CHAPTER
9
Quantico, Virginia
R. J. Tully watched Keith Ganza process the envelope with the indentation using an ESDA (Electronic Detection Apparatus). He remembered as a kid rubbing the side of a number-two pencil over indentations in a notepad to reveal what had been written on the page that used to be on top. He probably read how to do it in Encyclopedia Brown. He was crazy for those books when he was about nine or ten, long before he even knew what an FBI agent was or did. They had an influence. Made him realize how much he loved solving puzzles. If only Emma read something more than Bride and Glamour. He had no clue what she was interested in these days, although if text messaging became a career skill she’d have that mastered.
It amazed him how much that generation depended on computers. Kids knew how to access e-mail and create MySpace profiles, but logic and ingenuity, even puzzle solving, were foreign concepts. As Tully watched Ganza he couldn’t help but think that a lead pencil would do the trick and be quicker. At least they would have known already whether there was something to process. But the expensive equipment didn’t destroy the evidence. And that was important.

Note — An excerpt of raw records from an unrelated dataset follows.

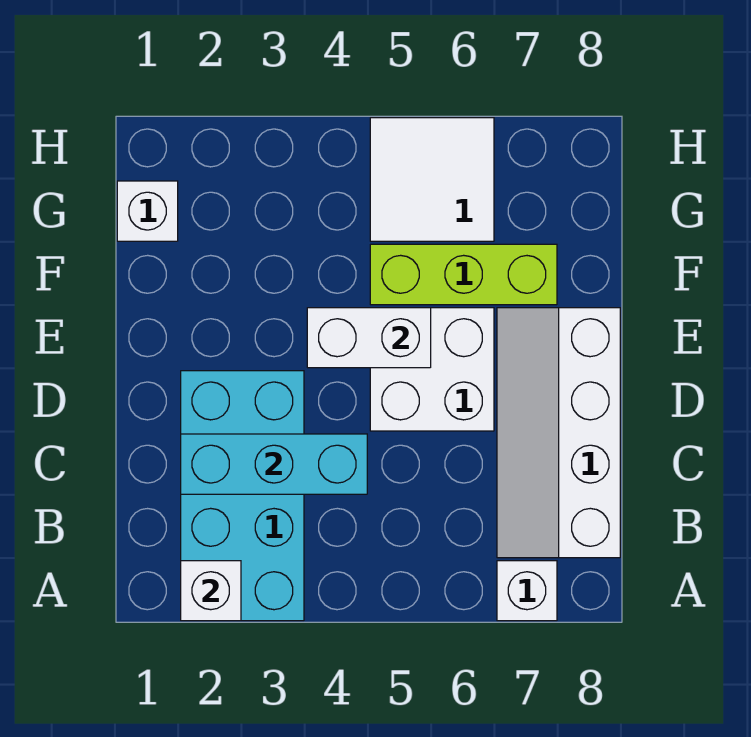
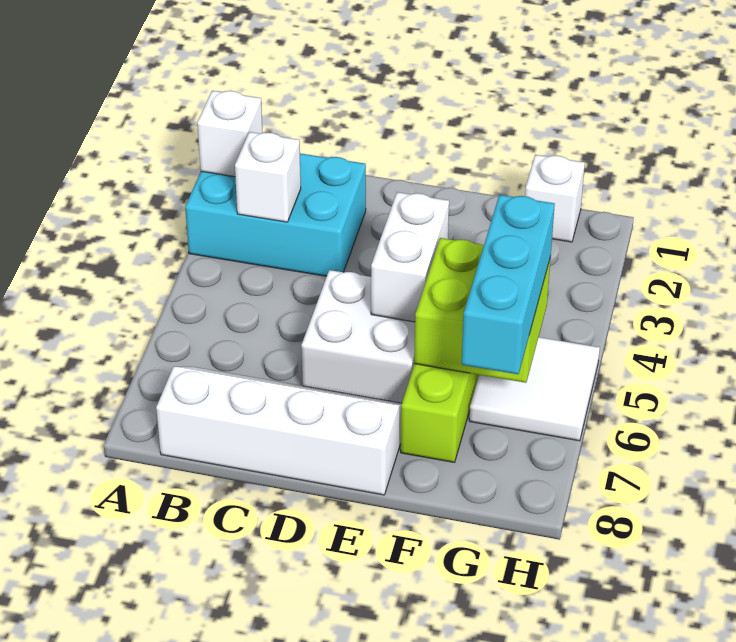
cyan brick A2:D3 level 1 -> cyan brick A2:C3 level 1
white brick A7 level 1 -> white brick B3 level 2
cyan brick C2:C4 level 2 -> cyan brick G5:G7 level 3
none -> lime brick F5:G6 level 2

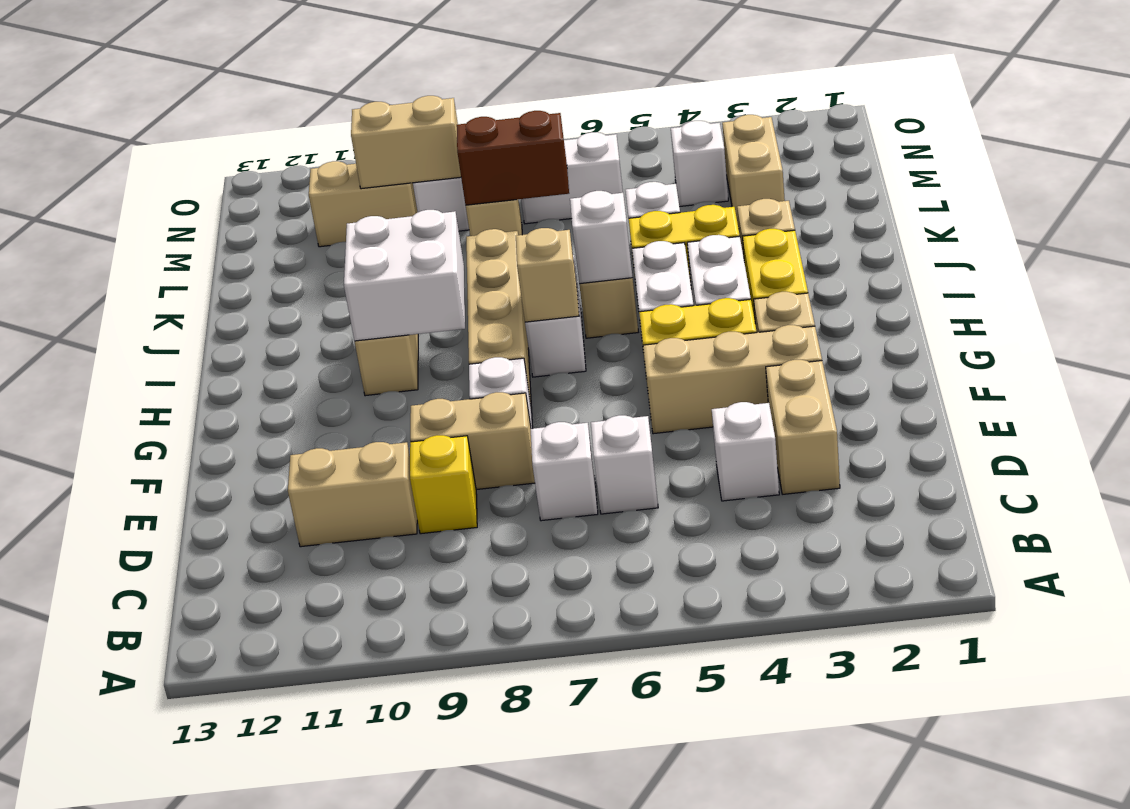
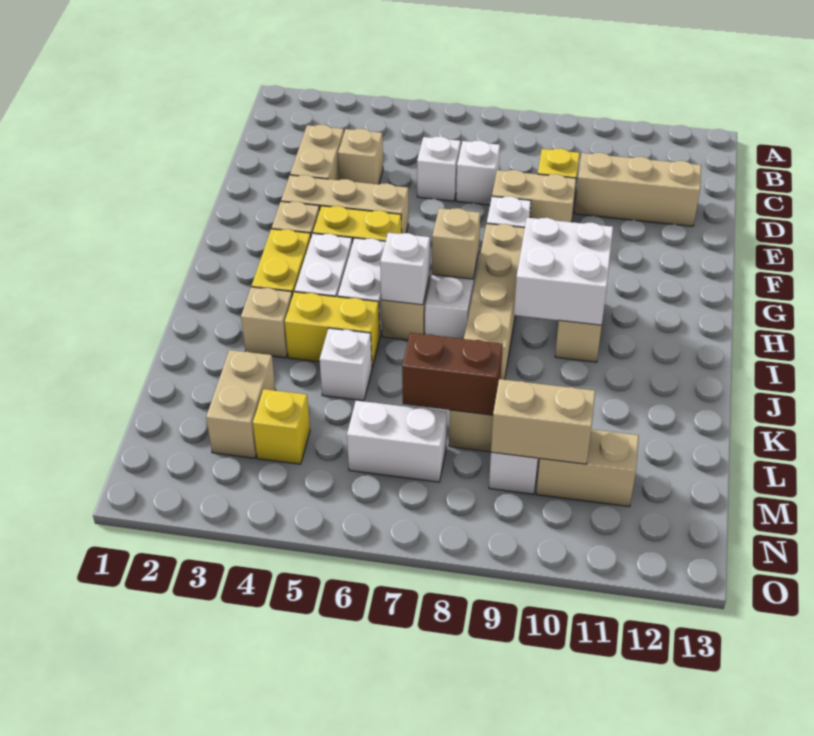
white brick D4 level 1 -> tan brick D4 level 1
tan brick D10:D11 level 1 -> tan brick D10:D12 level 1
white brick M4 level 1 -> yellow brick M4 level 1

Ganza adjusted the light on the ESDA. He had the envelope sandwiched between the metal bed and a Mylar overlay. When he was ready he’d pour a mixture of photocopier toner and tiny glass beads over the Mylar. The machine created an electric static charge with the glass beads scattering the toner and attaching it to the indented parts of the paper, almost like inking an embossed image. At least that’s how Tully understood it. With the image visible they could then take a picture of it and enlarge it.
Sometimes the images appeared to be only scribbles. But this time it looked like they had more. The envelope had definitely been underneath a piece of paper that someone had written on, pressing hard enough to leave indentations. The solution almost seemed too easy. But even criminals, especially cocky ones, got sloppy. Could they be that lucky?
“You think it’s his handwriting?” Tully asked, meaning the guy who left the bomb threat. “Or just some accident? Maybe someone at the bakery?”
“He’d never let the note out of his sight or put it in the doughnut box until he was ready to unload it.” Ganza handled the transparency with gloved fingertips, placing it on a light box gently as though it would shatter.
He fidgeted with some buttons and suddenly the impression grew and darkened. There would be no further tests needed. The letters looked as if they had been jotted quickly, but they were easy to decipher. The note read:
Call Nathan R.
7:00 p.m.
All the periods and the colon were especially indented from extra pressure.
Tully held up the plastic bag with the original note, trying to make an amateur handwriting comparison.
“Block printing, but not all caps like in the note,” he said.
“Almost as if he didn’t think he had to disguise this.”
“Because he didn’t think we’d ever see it.”
Just then Ganza’s cell phone started ringing. He yanked off his latex gloves and flipped the phone open while walking to the other side of the lab. Ganza barely said hello and Tully’s cell phone started chiming like a Chinese dinner bell. He’d hit the button yesterday and accidentally changed his ring tone. The damn thing drove him crazy. He was constantly screwing up settings in his search for missed calls or voice messages. And now he’d have to make up with Emma long enough to get her to fix it.
“R. J. Tully,” he said after three chimes.
“We’ve got a problem.” He recognized Maggie O’Dell’s voice without an introduction.
Before she could explain the problem, Ganza was rushing across the lab, his eyes locking onto Tully’s. Into the phone he said, “We can be there as soon as I get packed up.” To Tully, he said, “We’ve got to go now, before the military gets their hands on the evidence.”
“Oh, good,” Maggie said in his ear. “You’re with Ganza.”
“What’s going on?” he asked, but Ganza was headed in the other direction again, gathering equipment, the cell phone still pressed to his ear, his long strides almost wobbly like he was hurrying along on stilts.
It was Maggie who finally answered, “We’ve got a real mess here.”